While the Court’s decision in Coinbase, Inc. v. Bielski, 599 U.S. ____ Case No. 22-105 (2023), involved a class action over cryptocurrency, the decision will have far-reaching impact on a variety of cases – including those involving individual, collective, and class claims (including employment claims) where the parties to the litigation have entered into arbitration agreements.

In Coinbase, the cryptocurrency platform filed a motion to compel arbitration of putative class action claims brought by platform users. The District Court denied the motion, and Coinbase filed an interlocutory appeal to the Ninth Circuit, citing Section 16(a) of the Federal Arbitration Act (“FAA”). Section 16(a) provides for interlocutory appeal, but it is silent on the issue of whether the court should stay litigation during such appeal. As a result, jurisdictions have differed in their determination of whether the appealing party is entitled to such a stay.

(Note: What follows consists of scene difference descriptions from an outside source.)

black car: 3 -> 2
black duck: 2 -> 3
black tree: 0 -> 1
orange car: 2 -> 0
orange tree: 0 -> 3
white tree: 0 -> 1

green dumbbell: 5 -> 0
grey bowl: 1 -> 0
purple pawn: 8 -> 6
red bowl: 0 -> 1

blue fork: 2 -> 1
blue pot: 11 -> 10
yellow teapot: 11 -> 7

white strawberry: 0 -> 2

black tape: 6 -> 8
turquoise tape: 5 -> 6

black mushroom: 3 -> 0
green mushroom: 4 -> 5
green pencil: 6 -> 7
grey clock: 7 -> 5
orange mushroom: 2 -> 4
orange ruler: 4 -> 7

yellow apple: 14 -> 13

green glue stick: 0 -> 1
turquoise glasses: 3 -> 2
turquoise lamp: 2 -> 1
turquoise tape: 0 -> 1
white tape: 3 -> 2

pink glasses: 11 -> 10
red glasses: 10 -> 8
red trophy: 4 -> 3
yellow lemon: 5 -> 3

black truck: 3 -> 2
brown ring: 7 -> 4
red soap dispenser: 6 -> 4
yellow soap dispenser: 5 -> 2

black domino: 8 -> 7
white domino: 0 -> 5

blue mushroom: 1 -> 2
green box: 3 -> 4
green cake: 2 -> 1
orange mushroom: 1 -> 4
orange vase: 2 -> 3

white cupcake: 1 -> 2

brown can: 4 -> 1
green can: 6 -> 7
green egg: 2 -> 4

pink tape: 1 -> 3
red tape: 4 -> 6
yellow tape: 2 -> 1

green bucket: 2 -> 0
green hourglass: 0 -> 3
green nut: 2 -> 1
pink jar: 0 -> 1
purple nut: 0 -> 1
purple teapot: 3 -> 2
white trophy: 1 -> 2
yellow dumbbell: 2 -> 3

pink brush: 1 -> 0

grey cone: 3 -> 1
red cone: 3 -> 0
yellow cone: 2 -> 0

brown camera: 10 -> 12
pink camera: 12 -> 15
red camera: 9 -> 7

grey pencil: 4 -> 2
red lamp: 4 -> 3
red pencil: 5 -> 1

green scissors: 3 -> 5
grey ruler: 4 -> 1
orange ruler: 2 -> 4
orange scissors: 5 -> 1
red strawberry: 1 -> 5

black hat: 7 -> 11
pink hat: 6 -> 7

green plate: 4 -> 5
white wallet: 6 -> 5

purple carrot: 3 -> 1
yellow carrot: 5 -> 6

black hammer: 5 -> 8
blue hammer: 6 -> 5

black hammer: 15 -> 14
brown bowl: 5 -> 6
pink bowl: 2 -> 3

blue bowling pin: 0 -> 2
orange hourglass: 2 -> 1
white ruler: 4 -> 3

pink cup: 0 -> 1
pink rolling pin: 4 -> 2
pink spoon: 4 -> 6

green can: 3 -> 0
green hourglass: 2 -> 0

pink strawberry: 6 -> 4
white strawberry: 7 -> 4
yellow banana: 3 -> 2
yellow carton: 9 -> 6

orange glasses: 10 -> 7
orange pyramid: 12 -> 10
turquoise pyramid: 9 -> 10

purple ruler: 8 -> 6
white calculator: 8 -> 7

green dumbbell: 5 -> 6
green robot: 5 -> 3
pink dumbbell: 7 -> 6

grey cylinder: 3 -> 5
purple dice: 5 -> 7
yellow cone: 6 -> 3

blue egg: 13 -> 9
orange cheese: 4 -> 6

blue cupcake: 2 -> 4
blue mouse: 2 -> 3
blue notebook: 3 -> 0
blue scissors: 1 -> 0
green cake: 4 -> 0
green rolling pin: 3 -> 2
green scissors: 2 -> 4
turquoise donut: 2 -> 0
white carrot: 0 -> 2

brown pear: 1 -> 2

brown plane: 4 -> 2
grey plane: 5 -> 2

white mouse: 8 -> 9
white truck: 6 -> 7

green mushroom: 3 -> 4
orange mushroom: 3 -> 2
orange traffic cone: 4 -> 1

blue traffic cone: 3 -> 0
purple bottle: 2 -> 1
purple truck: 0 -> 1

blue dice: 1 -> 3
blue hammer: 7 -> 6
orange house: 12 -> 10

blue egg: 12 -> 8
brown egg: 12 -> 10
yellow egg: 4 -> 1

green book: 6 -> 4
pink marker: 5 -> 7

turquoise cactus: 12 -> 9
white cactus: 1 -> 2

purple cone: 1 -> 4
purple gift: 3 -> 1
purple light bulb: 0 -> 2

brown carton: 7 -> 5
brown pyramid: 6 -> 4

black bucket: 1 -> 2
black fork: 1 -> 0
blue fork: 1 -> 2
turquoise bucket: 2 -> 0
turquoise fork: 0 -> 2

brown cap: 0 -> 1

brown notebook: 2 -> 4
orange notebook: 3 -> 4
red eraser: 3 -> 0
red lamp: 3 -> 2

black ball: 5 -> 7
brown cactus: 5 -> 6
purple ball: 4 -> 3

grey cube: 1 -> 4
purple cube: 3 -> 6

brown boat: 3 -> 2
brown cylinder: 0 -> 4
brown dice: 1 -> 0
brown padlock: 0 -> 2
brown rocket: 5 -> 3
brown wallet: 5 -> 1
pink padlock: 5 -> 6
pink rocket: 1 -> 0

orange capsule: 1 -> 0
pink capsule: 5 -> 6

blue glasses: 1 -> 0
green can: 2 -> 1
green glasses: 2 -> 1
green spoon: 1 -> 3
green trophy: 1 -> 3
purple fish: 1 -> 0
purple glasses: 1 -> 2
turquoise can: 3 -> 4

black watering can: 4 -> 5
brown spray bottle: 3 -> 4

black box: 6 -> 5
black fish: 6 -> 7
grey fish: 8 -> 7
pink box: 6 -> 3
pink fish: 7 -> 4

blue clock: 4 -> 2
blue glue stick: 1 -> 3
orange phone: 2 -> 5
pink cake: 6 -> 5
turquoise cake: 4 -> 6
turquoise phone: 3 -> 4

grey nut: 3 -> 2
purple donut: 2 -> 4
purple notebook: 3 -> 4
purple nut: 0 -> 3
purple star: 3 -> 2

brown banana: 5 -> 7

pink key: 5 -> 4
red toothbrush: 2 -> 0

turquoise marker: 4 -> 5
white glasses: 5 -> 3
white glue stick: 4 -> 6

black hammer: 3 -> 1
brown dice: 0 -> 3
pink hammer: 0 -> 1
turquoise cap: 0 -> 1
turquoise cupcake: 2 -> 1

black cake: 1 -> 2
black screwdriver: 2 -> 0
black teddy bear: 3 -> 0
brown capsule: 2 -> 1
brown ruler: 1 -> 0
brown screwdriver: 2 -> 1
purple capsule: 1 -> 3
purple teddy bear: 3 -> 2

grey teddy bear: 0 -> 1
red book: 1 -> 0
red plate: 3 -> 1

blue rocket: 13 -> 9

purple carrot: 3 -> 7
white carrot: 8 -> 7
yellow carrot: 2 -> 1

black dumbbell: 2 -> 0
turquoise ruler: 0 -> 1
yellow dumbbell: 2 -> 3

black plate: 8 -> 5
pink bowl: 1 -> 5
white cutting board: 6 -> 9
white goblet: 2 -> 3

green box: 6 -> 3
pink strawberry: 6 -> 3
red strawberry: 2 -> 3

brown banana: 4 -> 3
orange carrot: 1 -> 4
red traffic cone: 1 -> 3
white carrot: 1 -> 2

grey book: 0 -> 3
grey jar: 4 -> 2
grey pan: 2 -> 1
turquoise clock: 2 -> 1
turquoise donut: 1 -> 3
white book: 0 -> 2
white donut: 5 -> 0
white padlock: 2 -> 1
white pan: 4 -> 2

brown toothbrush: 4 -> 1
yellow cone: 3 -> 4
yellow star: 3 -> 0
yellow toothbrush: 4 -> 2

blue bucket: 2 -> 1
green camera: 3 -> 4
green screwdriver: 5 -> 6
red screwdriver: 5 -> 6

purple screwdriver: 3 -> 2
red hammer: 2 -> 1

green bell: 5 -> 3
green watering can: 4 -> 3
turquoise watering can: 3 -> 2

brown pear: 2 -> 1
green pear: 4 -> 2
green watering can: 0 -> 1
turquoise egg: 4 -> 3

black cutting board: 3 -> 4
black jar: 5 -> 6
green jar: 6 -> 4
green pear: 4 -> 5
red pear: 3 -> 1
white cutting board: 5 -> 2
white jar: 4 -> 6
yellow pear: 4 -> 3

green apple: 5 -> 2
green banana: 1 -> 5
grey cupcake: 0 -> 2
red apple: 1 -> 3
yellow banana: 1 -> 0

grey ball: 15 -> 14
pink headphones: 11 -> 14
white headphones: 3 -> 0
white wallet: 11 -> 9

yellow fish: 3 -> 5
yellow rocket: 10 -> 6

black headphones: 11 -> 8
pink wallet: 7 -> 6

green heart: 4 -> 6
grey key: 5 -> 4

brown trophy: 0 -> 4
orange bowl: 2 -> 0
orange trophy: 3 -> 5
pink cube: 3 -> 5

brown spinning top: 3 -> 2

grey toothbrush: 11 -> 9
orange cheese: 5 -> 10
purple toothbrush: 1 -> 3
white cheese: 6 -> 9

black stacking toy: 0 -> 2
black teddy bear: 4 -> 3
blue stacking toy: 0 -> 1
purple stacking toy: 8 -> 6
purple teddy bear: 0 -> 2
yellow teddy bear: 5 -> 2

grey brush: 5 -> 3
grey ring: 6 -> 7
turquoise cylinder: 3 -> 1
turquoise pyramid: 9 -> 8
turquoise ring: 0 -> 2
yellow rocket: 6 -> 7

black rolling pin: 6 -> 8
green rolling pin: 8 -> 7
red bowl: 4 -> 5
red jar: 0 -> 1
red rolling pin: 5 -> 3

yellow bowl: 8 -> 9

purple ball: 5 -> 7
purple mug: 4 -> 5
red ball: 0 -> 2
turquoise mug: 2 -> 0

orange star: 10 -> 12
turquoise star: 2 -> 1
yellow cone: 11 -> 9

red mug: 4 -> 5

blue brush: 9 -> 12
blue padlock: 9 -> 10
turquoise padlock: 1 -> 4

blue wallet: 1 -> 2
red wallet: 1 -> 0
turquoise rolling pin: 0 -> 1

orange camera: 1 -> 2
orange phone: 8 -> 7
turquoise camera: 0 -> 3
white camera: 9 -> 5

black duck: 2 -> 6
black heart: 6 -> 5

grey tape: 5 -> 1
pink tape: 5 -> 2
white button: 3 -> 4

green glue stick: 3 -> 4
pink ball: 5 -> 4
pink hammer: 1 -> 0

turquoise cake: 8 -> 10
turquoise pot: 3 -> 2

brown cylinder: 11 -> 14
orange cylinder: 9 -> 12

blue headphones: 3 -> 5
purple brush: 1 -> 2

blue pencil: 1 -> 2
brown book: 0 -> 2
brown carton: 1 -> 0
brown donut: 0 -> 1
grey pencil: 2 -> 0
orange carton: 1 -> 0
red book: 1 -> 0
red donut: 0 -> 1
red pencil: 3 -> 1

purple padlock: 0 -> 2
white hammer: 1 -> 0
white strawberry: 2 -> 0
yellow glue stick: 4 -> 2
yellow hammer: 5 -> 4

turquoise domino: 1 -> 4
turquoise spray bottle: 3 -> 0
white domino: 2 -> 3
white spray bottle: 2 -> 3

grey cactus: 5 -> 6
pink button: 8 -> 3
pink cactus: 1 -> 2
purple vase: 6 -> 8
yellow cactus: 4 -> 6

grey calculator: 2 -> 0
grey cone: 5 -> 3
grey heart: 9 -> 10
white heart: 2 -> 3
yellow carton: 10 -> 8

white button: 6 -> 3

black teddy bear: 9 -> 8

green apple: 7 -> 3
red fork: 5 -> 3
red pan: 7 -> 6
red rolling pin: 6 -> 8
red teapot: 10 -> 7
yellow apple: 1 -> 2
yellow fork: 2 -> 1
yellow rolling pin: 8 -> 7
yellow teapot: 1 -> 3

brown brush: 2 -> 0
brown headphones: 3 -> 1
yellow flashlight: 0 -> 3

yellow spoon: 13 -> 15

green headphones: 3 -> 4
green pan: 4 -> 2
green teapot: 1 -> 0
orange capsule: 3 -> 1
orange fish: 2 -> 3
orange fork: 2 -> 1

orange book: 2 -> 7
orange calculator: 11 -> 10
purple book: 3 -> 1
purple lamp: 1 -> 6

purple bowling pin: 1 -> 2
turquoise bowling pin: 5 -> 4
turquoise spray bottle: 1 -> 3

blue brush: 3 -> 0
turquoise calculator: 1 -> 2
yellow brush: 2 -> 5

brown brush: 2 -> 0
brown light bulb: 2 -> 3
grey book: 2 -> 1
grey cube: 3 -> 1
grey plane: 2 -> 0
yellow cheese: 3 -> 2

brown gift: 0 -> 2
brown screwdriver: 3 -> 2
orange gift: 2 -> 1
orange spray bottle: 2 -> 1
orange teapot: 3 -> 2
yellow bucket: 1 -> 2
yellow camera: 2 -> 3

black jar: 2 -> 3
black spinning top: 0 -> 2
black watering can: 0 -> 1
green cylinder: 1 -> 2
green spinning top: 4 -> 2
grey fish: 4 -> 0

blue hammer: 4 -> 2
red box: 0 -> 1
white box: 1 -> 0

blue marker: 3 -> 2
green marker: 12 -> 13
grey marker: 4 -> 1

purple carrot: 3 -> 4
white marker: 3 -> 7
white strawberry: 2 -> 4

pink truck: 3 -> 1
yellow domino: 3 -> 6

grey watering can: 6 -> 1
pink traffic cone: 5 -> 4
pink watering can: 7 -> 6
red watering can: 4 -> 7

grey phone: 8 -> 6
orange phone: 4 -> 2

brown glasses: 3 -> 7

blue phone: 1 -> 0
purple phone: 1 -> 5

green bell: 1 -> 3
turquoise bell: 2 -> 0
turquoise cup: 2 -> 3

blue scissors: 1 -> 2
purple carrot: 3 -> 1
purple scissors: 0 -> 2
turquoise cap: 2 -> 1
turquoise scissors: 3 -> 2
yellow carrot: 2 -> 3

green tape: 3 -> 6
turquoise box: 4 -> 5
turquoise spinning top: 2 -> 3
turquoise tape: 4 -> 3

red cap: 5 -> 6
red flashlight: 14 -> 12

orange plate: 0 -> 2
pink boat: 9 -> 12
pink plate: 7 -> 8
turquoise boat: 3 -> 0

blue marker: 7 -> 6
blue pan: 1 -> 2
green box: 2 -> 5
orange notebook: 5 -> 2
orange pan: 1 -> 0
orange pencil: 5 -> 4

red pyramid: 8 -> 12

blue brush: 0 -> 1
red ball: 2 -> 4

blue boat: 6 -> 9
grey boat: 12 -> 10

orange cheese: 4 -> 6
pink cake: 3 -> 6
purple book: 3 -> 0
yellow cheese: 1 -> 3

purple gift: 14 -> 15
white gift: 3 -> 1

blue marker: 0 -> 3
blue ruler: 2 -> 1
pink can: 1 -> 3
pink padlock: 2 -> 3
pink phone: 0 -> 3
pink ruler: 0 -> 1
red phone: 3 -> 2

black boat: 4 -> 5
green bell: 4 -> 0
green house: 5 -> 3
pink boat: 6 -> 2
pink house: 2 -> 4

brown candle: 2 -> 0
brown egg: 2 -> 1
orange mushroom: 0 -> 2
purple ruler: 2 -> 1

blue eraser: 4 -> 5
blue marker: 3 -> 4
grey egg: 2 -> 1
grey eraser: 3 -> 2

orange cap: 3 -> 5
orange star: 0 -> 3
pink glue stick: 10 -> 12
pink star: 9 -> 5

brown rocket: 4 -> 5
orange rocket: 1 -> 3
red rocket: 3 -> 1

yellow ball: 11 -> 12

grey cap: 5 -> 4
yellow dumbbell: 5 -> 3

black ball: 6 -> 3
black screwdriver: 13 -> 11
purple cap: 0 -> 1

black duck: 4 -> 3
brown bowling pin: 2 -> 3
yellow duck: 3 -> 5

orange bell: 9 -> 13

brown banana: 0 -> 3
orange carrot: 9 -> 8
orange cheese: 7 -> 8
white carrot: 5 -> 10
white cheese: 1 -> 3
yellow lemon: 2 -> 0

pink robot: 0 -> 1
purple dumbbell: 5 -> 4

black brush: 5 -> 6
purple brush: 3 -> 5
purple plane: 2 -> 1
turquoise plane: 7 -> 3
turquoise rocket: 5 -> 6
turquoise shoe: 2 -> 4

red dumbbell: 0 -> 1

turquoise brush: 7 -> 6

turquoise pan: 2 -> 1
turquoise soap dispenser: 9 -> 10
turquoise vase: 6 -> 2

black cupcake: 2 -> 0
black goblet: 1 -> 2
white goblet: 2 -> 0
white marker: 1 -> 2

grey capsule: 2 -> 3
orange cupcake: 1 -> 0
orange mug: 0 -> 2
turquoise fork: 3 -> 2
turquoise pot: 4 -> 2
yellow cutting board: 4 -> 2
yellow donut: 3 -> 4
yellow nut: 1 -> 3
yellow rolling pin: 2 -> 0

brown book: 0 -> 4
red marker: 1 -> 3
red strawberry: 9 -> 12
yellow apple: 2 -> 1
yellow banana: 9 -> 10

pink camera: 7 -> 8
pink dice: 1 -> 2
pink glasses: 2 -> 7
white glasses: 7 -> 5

Writing for the majority, Justice Kavanaugh explained that the Court’s holding is common sense. Without a stay of the district court’s proceedings, the interlocutory appeal would have little value:

A right to interlocutory appeal of the arbitrability issue without an automatic stay of the district court proceedings is therefore like a lock without a key, a bat without a ball, a computer without a keyboard—in other words, not especially sensible.

Coinbase (slip op., at 6).

The majority focused on the “longstanding tenant of American procedure” set forth in Griggs v. Provident Consumer Discount Co., 459 U.S. 56 (1982): that “[a]n appeal, including an interlocutory appeal, ‘divests the district court of its control over those aspects of the case involved in the appeal.’” Id. (slip op., at 3) citing Griggs, 459 U.S. at 58. When a party files interlocutory appeal to address arbitrability, the district court’s right to hear the merits of the claim, and therefore the merits themselves, are necessarily at issue in that appeal.

Parties defending claims subject to arbitration provisions now have more certainty that they will not be forced to litigate those claims even when a district court initially refuses to recognize the right to arbitration. Such judicial efficiency is surprisingly refreshing and should be a win for all litigants. The value of a well-crafted arbitration agreement has just skyrocketed.